On Sat, Jul 11, 2015 at 10:33 AM, Todd Palino <tpal...@gmail.com> wrote:
> I tend to agree with this as a compromise at this point. The reality is that 
> this is technical debt that has built up in the project, and it does not go 
> away by documenting it, and it will only get worse.
>
> As pointed out, eliminating either character at this point is going to cause 
> problems for someone. And unfortunately, Guozhang, converting to __ doesn't 
> really solve the problem either because that is still a valid topic name that 
> could collide. It's less likely, but all it does is move the debt around a 
> little.
>
> -Todd
>
>> On Jul 11, 2015, at 10:16 AM, Brock Noland <br...@apache.org> wrote:
>>
>> On Sat, Jul 11, 2015 at 12:54 AM, Ewen Cheslack-Postava
>> <e...@confluent.io> wrote:
>>> On Fri, Jul 10, 2015 at 4:41 PM, Gwen Shapira <gshap...@cloudera.com> wrote:
>>>
>>>> Yeah, I have an actual customer who ran into this. Unfortunately,
>>>> inconsistencies in the way things are named are pretty common - just
>>>> look at Kafka's many CLI options.
>>>>
>>>> I don't think that supporting both and pointing at the docs with "I
>>>> told you so" when our metrics break is a good solution.
>>>
>>> I agree, especially since we don't *already* have something in the docs
>>> indicating this will be an issue.
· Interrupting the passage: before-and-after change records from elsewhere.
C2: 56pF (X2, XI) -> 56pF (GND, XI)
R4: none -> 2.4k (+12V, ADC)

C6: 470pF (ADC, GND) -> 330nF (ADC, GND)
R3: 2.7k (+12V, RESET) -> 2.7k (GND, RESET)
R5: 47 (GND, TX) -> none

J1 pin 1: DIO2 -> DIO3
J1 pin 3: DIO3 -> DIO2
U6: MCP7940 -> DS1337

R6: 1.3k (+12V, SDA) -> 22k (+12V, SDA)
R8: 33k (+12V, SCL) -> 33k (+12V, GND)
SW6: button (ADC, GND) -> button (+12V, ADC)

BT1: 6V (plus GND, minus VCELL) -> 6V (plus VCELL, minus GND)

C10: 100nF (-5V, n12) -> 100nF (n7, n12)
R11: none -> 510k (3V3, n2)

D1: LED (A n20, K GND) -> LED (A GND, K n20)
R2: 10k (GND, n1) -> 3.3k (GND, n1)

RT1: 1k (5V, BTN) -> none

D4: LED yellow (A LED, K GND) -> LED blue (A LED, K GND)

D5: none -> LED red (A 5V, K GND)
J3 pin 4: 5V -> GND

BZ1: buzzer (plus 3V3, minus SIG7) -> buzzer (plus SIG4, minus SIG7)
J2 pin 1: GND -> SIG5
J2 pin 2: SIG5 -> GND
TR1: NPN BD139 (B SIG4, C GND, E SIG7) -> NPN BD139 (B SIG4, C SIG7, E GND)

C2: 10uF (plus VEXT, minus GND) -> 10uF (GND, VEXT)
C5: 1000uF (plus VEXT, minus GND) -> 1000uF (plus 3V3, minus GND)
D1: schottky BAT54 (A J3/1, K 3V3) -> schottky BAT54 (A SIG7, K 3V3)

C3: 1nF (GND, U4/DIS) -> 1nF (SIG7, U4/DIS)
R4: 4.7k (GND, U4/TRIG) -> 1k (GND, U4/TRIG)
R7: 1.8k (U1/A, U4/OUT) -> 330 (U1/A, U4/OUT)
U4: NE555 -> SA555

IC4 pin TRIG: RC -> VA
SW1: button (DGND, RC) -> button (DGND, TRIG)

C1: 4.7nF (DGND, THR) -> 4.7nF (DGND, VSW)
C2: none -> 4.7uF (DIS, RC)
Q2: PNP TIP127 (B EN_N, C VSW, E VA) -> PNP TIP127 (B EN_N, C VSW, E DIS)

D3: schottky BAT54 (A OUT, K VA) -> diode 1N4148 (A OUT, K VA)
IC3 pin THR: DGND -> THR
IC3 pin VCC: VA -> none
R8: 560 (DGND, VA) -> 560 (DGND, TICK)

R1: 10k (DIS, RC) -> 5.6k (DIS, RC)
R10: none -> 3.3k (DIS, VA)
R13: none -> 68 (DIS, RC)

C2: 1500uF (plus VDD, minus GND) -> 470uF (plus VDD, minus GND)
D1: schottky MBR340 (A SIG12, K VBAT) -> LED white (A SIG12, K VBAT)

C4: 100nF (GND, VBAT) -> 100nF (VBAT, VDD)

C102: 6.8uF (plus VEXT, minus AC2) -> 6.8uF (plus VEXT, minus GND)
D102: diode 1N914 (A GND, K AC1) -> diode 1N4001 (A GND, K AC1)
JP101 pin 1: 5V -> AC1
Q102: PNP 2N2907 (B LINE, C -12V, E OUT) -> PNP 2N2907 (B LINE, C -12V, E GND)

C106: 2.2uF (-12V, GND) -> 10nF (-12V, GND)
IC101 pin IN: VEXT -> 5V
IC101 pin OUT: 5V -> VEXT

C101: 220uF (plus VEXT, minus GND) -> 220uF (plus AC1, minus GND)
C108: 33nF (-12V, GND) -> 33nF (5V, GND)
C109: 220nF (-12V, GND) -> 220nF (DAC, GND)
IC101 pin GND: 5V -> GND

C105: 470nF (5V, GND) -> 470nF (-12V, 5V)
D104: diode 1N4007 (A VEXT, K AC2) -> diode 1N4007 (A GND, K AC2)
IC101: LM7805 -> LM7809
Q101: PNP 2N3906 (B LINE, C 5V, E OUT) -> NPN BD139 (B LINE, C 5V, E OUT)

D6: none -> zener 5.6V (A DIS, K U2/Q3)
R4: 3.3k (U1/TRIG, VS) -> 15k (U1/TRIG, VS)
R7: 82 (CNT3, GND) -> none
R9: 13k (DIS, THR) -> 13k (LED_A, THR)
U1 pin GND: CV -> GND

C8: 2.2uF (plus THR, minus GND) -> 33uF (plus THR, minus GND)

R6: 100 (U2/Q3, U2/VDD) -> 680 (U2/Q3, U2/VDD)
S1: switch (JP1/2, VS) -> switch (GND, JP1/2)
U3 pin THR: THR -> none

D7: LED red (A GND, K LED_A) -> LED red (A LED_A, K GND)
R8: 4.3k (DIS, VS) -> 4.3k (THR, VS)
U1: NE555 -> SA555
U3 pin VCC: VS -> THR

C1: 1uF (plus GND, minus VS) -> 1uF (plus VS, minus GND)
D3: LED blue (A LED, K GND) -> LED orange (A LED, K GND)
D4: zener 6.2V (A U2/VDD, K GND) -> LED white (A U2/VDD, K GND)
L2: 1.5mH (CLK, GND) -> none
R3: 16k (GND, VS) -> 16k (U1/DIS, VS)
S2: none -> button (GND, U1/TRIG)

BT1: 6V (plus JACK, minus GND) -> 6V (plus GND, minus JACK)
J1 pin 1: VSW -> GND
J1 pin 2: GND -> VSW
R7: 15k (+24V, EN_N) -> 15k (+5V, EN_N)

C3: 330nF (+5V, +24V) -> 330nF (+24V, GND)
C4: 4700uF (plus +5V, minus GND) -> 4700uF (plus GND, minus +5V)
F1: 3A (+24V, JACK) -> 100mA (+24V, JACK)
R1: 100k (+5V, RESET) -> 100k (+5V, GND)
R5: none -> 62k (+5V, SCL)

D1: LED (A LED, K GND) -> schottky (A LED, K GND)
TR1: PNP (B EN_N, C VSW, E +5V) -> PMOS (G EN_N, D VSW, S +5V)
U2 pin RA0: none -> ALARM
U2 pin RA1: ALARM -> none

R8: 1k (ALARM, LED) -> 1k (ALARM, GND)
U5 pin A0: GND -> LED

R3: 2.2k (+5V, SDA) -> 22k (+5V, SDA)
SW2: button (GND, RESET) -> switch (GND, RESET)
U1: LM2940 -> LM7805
I was flippant about the situation
>>> because I *wish* there was more careful consideration + naming policy in
>>> place, but I realize that doesn't always happen in practice. I guess I need
>>> to take Compatibility Czar more seriously :)
>>>
>>> I see think the obvious practical options are as follows:
>>>
>>> 1. Kill support for "_". Piss off the entire set of people who currently
>>> use "_" anywhere in topic names.
>>> 2. Kill support for ".". Piss off the entire set of people who currently
>>> use "." anywhere in topic names.
>>> 3. Tell people they need to be careful about this issue. Piss off the set
>>> of people who use both "_" and "." *and* happen to have conflicting topic
>>> names. They will have some pain when they discover the issue and have to
>>> figure out how to move one of those topics over to a non-conflicting name.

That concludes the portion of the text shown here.